A little later, Sharpless and Professor Morten Meldal of the University of Copenhagen independently presented the most used click reaction now – azide-alkyne cycloaddition (reaction between azides and alkynes to form triazoles) using a copper catalyst (CuAAC).
When using such a catalyst, the reaction is accelerated by approximately 107 times, which allows it to be carried out at temperatures close to room temperature, and, accordingly, greatly simplifies the chemical process. A wider range of solvents can also be used in the process, including plain water. This simplified version is now widely used, including in the development of pharmaceuticals and for DNA mapping.
Next, Carolyn Bertozzi got down to business and developed her click reactions, which can even work inside living organisms and be used to create maps of important but elusive biomolecules – glycans. The reactions developed by Carolyn take place within living systems without interfering with natural biochemical processes. Click reactions have already been used in the development of cancer drugs, which are currently undergoing clinical trials.
The prize will be divided equally among the three laureates.
Last year’s Chemistry Prize went to Benjamin List and David Macmillan for their development of asymmetric organocatalysis. In 2020, Emmanuelle Charpentier and Jennifer Doudna received the award for their CRISPR/Cas genome editing method. In 2019, the Nobel Prize in Chemistry was awarded to John Goodenough, Stanley Whittingham and Akira Yoshino for the development of lithium-ion batteries. The 2018 Chemistry Prize was awarded to Francis Arnold “for the directed evolution of enzymes” and to George Smith and Gregory Winter “for phage display of peptides and antibodies”.
Video announcing the 2022 Nobel Prize in Chemistry:
- Between 1901 and 2022, 114 Nobel Prizes in Chemistry have been awarded;
- 25 prizes in chemistry divided between two laureates;
- 8 women were awarded a prize in chemistry;
- Frederick Sanger and Barry Sharpless have won the Chemistry Prize twice;
- 35 years old – the age of the youngest laureate in chemistry, Frederic Joliot (he was awarded the Nobel Prize in 1935), 97 years old – the age of the oldest laureate in chemistry and the oldest laureate among all nominations, John B. Goodenough.

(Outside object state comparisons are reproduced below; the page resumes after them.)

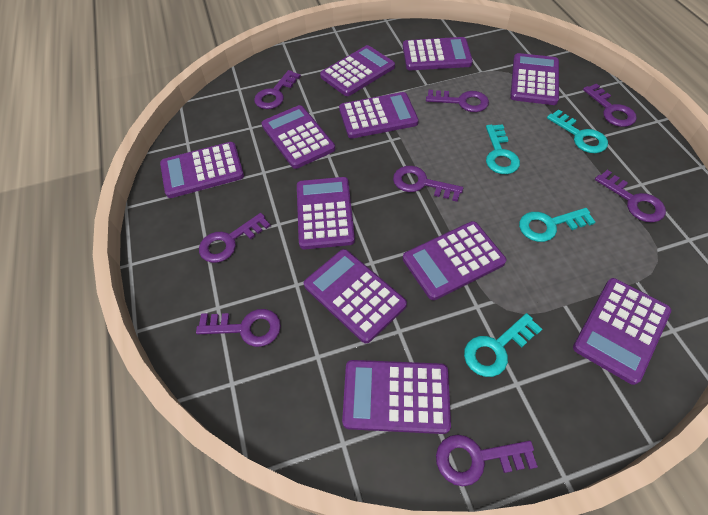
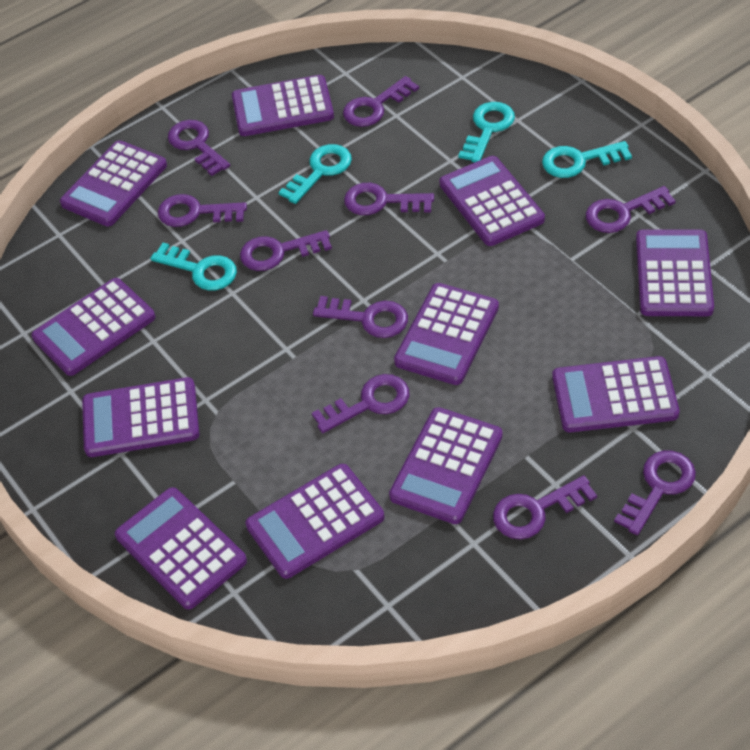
purple key: 8 -> 10

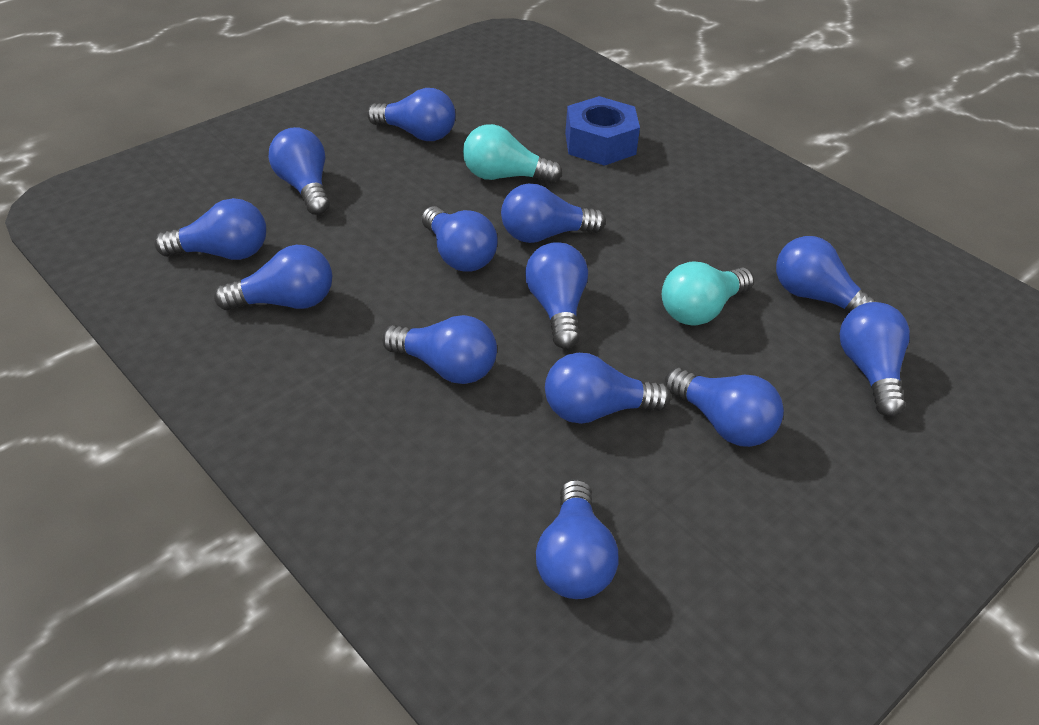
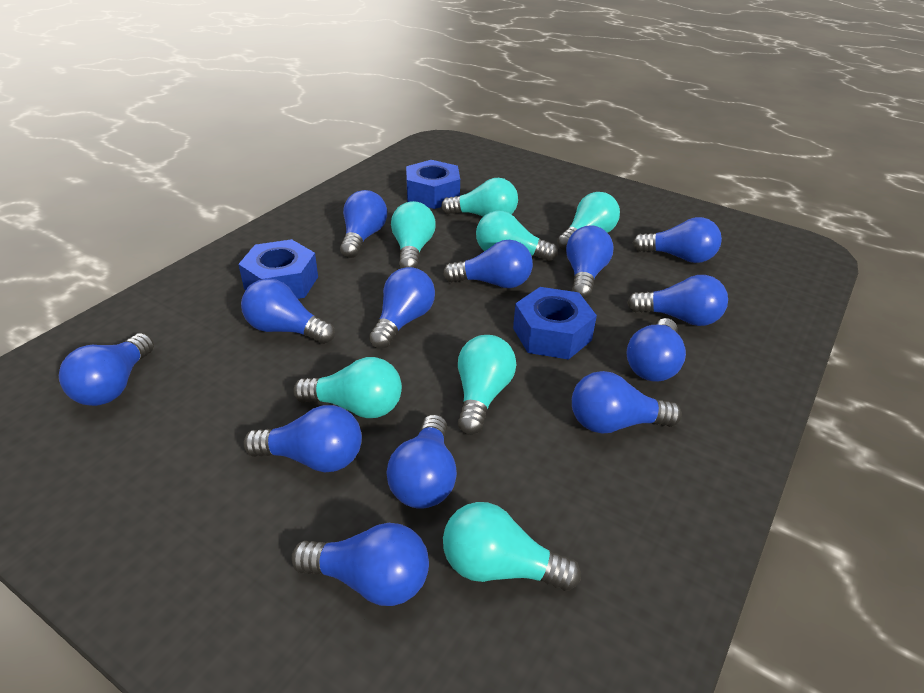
blue nut: 1 -> 3
turquoise light bulb: 2 -> 7

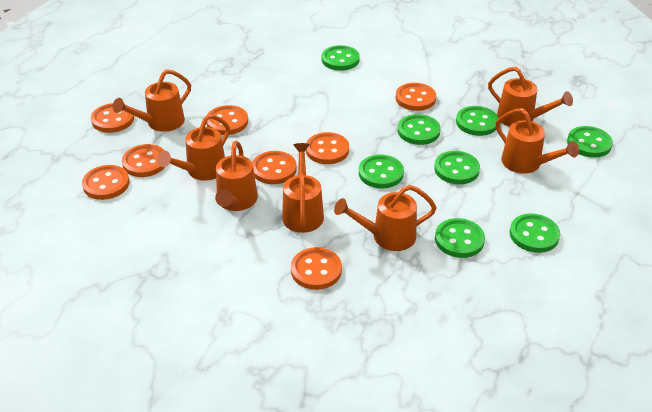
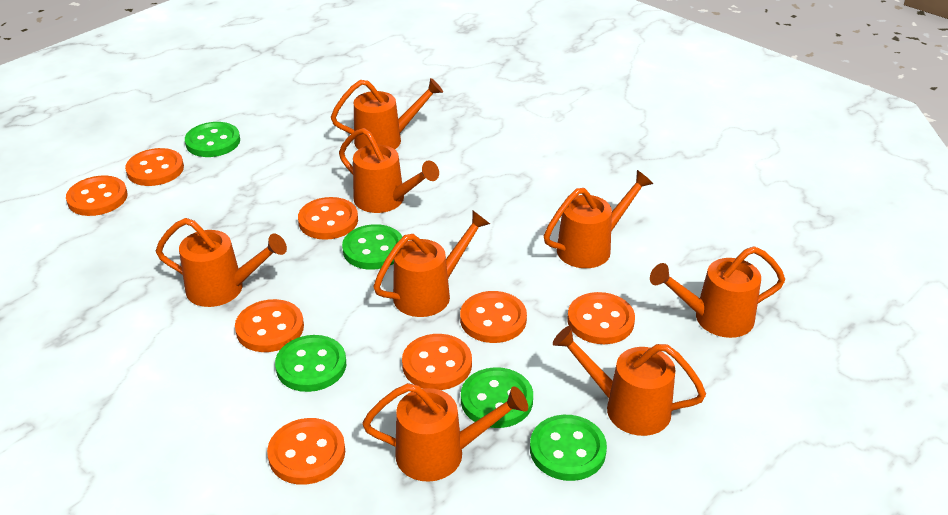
green button: 8 -> 5
orange watering can: 7 -> 8

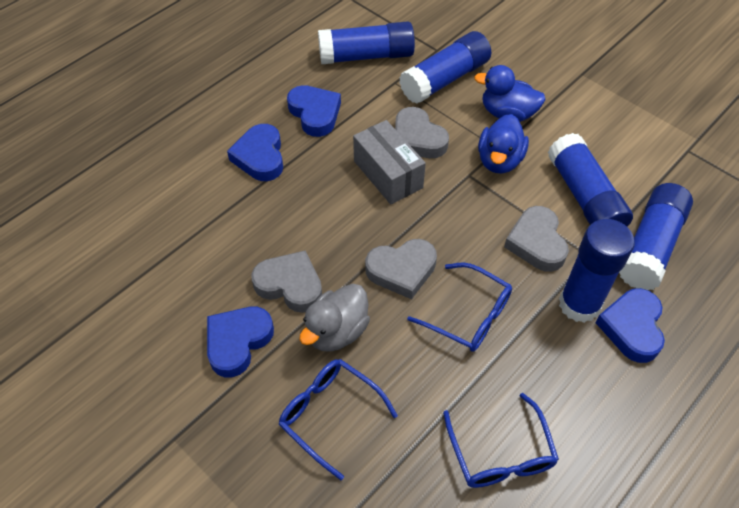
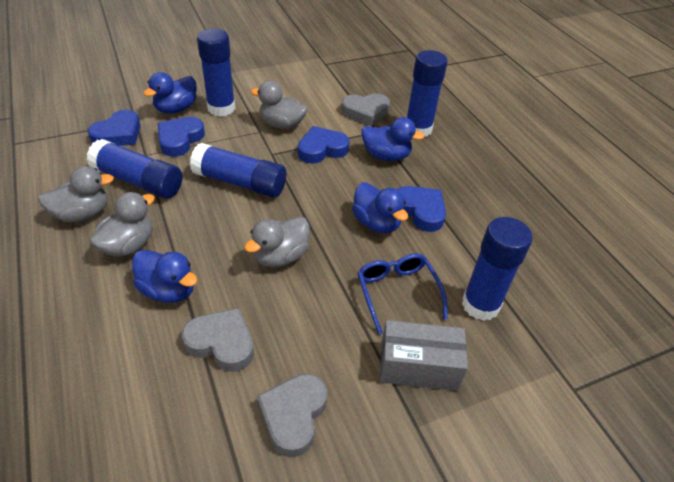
blue duck: 2 -> 4
blue glasses: 3 -> 1
grey duck: 1 -> 4
grey heart: 4 -> 3

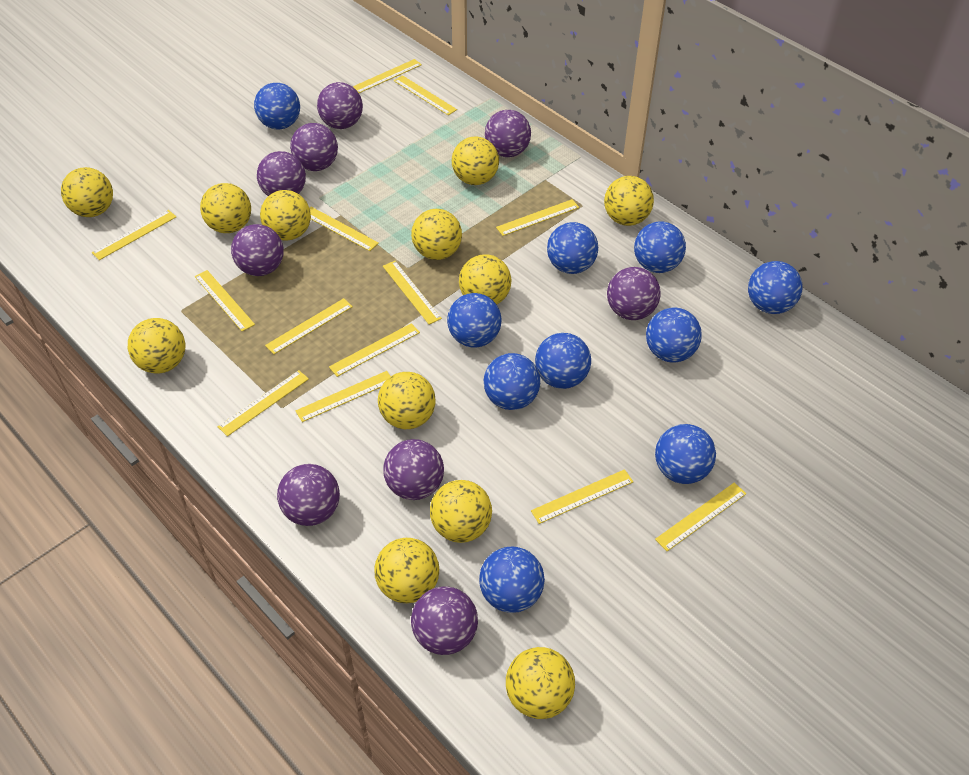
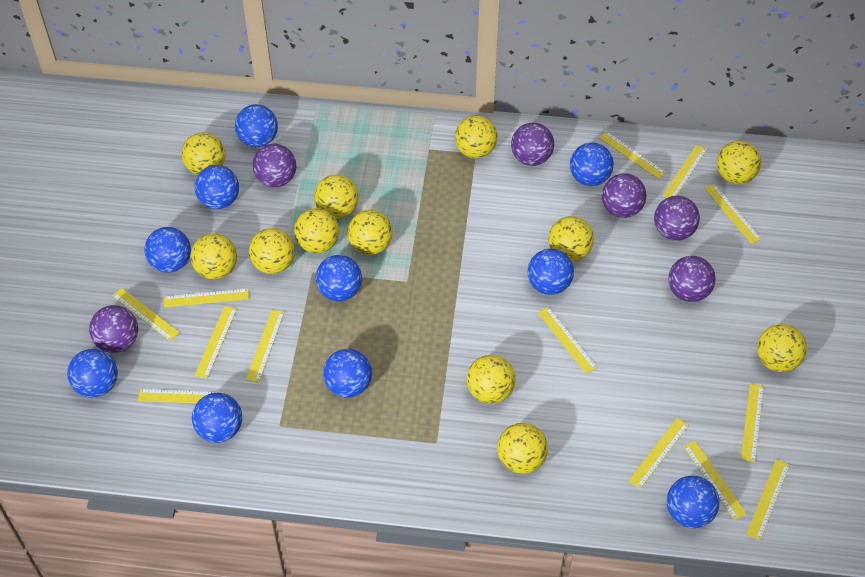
purple ball: 9 -> 6

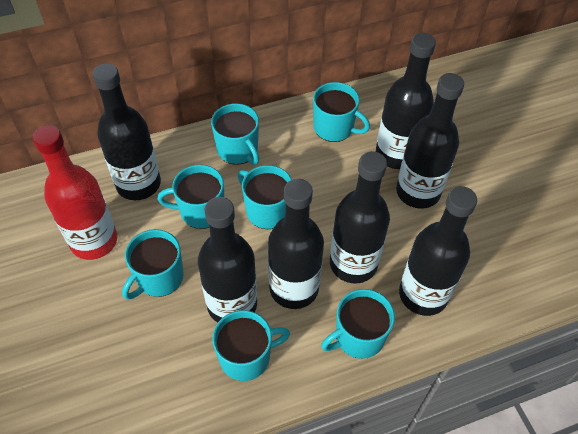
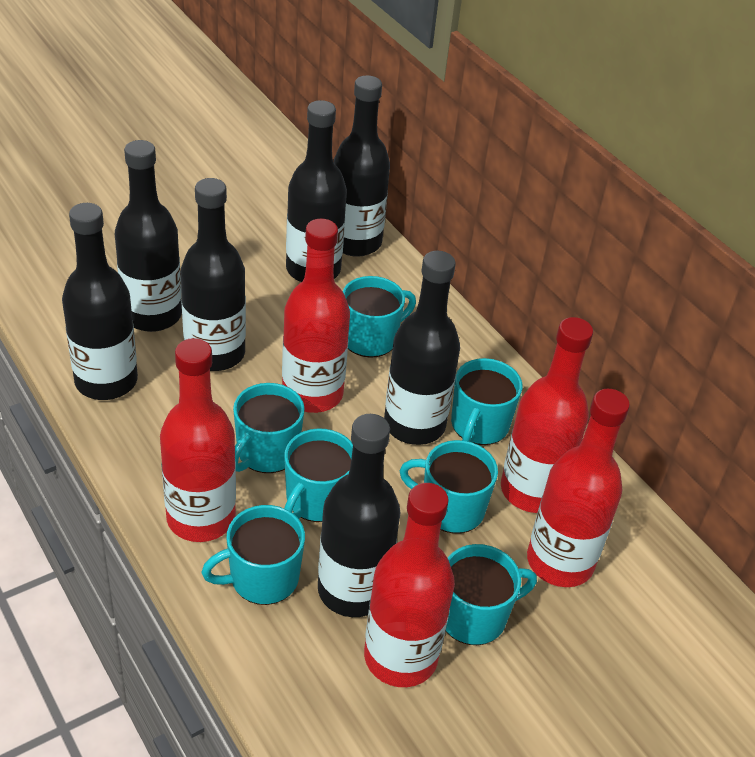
red bottle: 1 -> 5

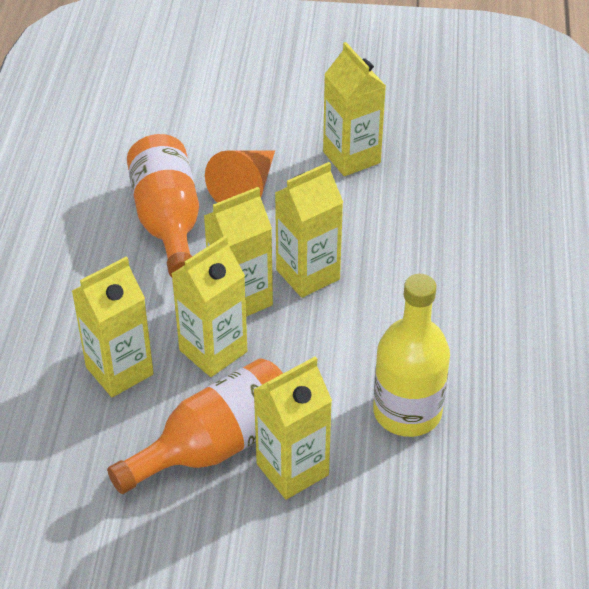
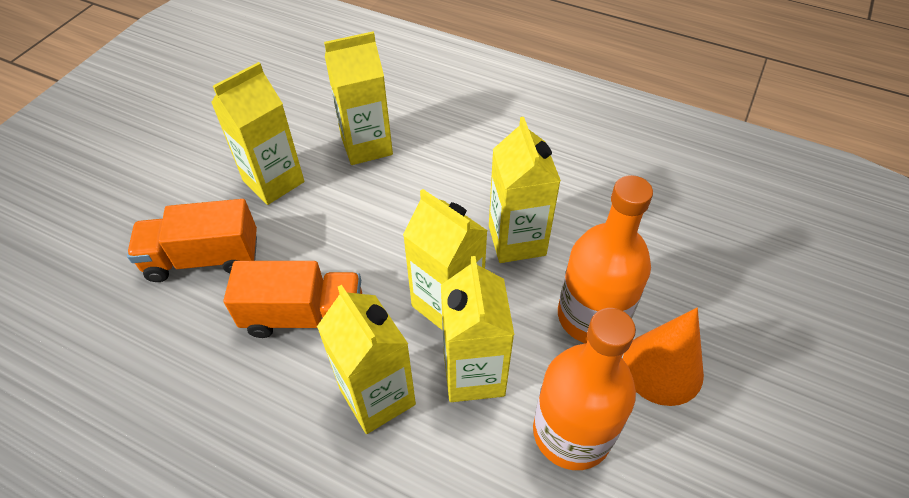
orange truck: 0 -> 2
yellow bottle: 1 -> 0

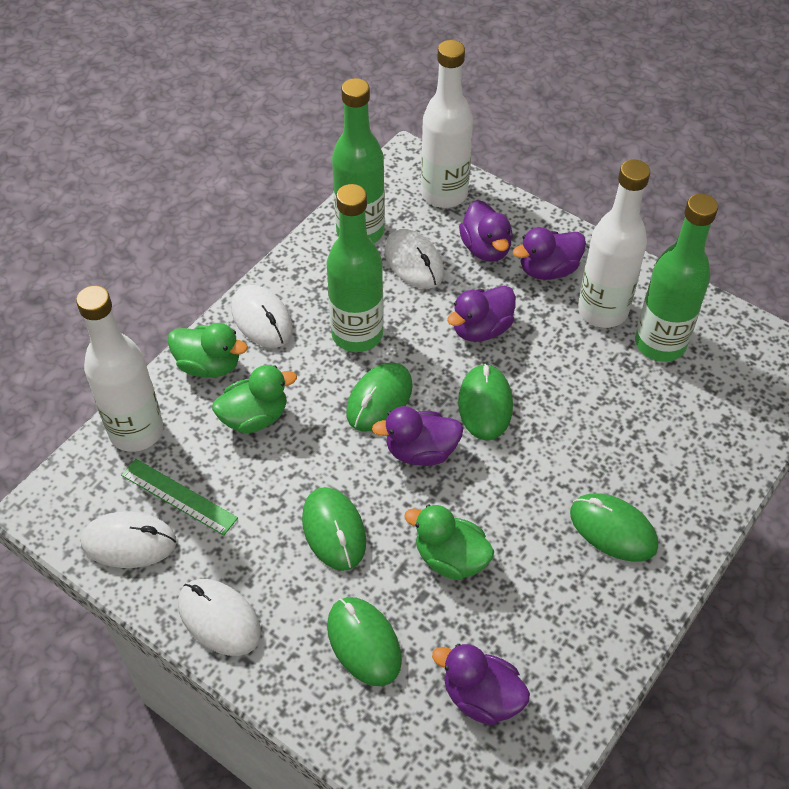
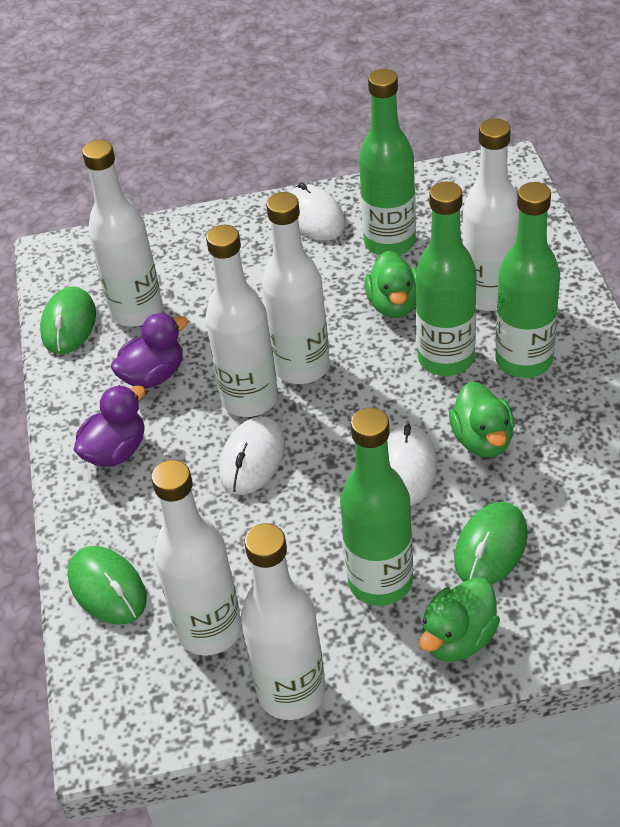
green bottle: 3 -> 4
green mouse: 5 -> 3
green ruler: 1 -> 0
purple duck: 5 -> 2
white bottle: 3 -> 6
white mouse: 4 -> 3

- Nobel Week began on October 3rd. The first winner of the prize in medicine and physiology was announced – it was the Swedish biologist Svante Paabo , who deciphered the Neanderthal genome and determined when the first contact of hominins with Homo sapiens occurred. On October 4, the physics laureates were announced – Alain Aspect, John Clauser and Anton Zeilinger conducted groundbreaking experiments with entangled quantum states.
- The winners of the Nobel Prize in Literature will be announced on October 6, the winner of the Peace Prize will be named on October 7, and on October 10 the “Nobel Week” will end with the awarding of the Alfred Nobel Prize in Economics, established by the Bank of Sweden.
- The size of the Nobel Prize in 2022 is 10 million crowns (about 900 thousand dollars at the current exchange rate).